It was tumultuous. It was crazy and my mind was fuzzy and my eyes were picking up my blinky anxiety tics that I get when I’m overwhelmed and confused. Yes, I have blinky tics. You have permission to totally make fun of me.
So I decided to give myself a sabbatical from blogging, and it was exactly like when cops on TV are given time off because they are at the brink of snapping since they’ve been pushing themselves to the damn limit. There was even moody music, and lots of scenes of me staring out the window, turning my Glock over in my hands.
My plan was to get organized, create some focus, rearrange and pare down, and generally learn to love blogging again. Here’s what I figured out:
1. You should never ever let something stress you out to point of insanity:
I did it, as is my custom. I let something I love to do grow so big and unwieldy that it consumed me. I got anxious, I couldn’t make decisions about it, I wasted tons of time obsessing over it and whether I was making the ‘right choices’. I got very annoyed with myself and finally decided to just make any choices, already and got myself out of analysis paralysis.
2. THINGS MUST BE SIMPLIFIED:
Commenting on blogs, keeping up with social media, planning blog posts, researching everything! right! now! (I read about and listen to far too many podcasts on blogging/social media/creativity, business) a lack of systems and organization, trying too many new things, general mayhem, all combined to burn my ass out.
Combined my blogs, unsubscribed from lots of email lists (except the ones that are super-excellent, like mine), planned out a basic schedule for Facebook posts- batching tasks works beautifully to help you focus and free up time. I Stopped trying to comment on every social media post from every person I follow. Alternatively, I have chosen to chat with people on social media instead of their blogs. Sometimes I’ll leave blog comments, but mostly I have swiped that off of my list. I don’t know why I hate doing it so much; I guess it feels forced most of the time.

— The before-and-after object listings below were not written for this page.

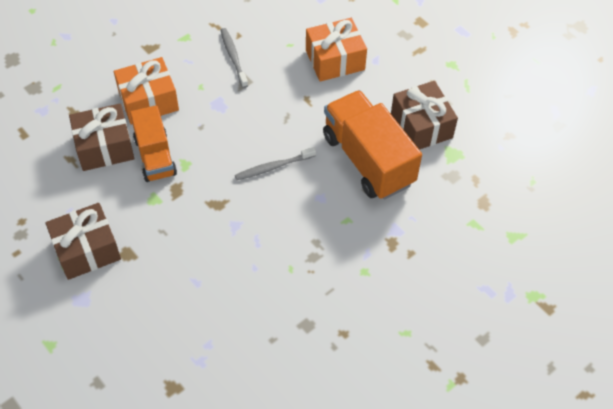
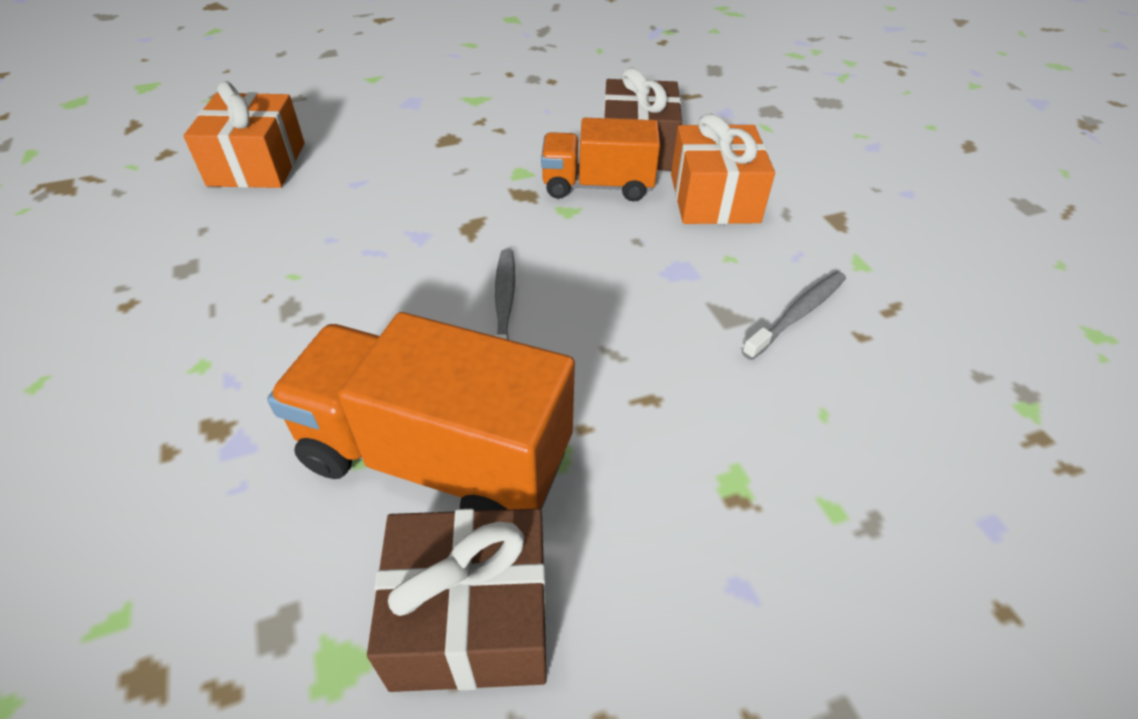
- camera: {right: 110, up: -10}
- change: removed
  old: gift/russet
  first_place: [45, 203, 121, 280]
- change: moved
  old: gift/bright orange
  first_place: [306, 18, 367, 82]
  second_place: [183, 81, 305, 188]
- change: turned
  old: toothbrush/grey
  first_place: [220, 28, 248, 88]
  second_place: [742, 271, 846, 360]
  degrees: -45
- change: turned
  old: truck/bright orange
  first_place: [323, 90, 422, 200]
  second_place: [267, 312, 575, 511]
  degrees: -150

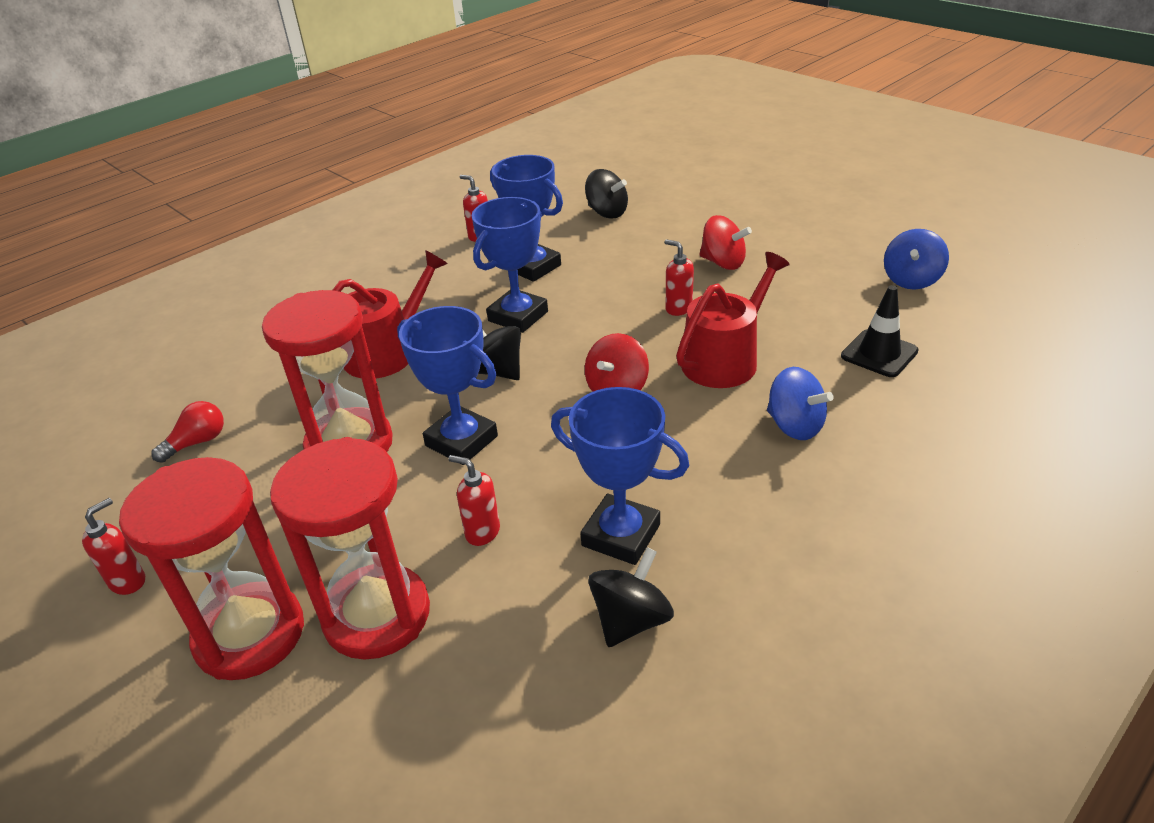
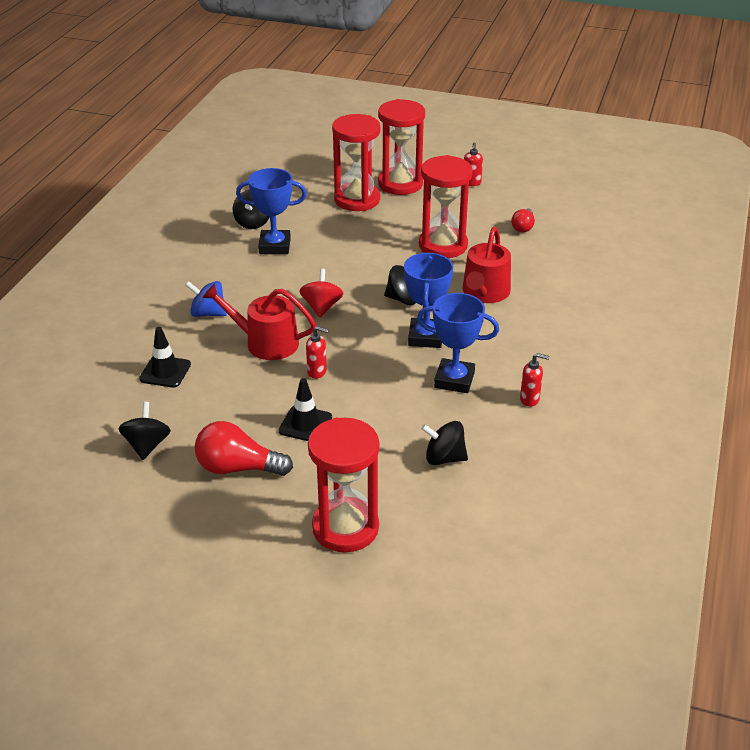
- camera: {right: 150, up: 0}
- change: removed
  old: award cup/blue
  first_place: [397, 306, 498, 465]
- change: removed
  old: pump bottle/red
  first_place: [448, 455, 500, 546]
- change: added
  new: light bulb/red
  second_place: [195, 421, 293, 476]
- change: added
  new: sand timer/red
  second_place: [308, 418, 379, 552]
- change: replaced
  old: whirligig/red
  new: safety cone/jet-black
  first_place: [699, 215, 752, 270]
  second_place: [279, 378, 332, 441]
- change: recoloured
  old: whirligig/blue
  new: whirligig/jet-black
  first_place: [884, 229, 949, 290]
  second_place: [118, 402, 171, 460]
- change: turned
  old: watering can/red
  first_place: [676, 252, 790, 388]
  second_place: [202, 283, 316, 360]
  degrees: 90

3. Oh sweet mother of gob, it’s nice to take a big chunk of time off:
I didn’t actually take it totally off, but while I wasn’t posting new posts, I spent the time tweaking a lot of behind the scenes things, thinking about my direction, weeding out some extraneous crap. Sometimes taking time to think is as important as getting all sorts of work done. I rekindled my excitement for blogging and thought up some fab new ideas.
4. I grow massively bored and horribly useless-feeling when I’m not blogging:
Blogging gives me purpose, pride, excitement and creativity (in addition to tics), and it’s my favorite thing I’ve ever found to do. Not doing it for too long makes me feel like Beckett looks when he’s in the final stages of a massive pee-pee dance and doesn’t know if he can get to the toilet in time.
Bottom line: I will schedule in a couple of 2-week periods each year to get the hell away from blogging and let my brain gelatinize for a while. Yes, I said schedule, because I am “miss organization-pants” now. I even have 2 giant dry-erase calendars to plan my blog posts on.
I will not worry about if my posts are being scheduled for the optimal times, or if I am posting enough of a certain type of thing on Facebook, or if some phrase I write will cause one person to unsubscribe from my email list. Ack. Basically I have distilled it all down to: Organize and simplify, work really hard, don’t give a shit about rules. Oh my God, that’s good. Time to go make a pinnable image.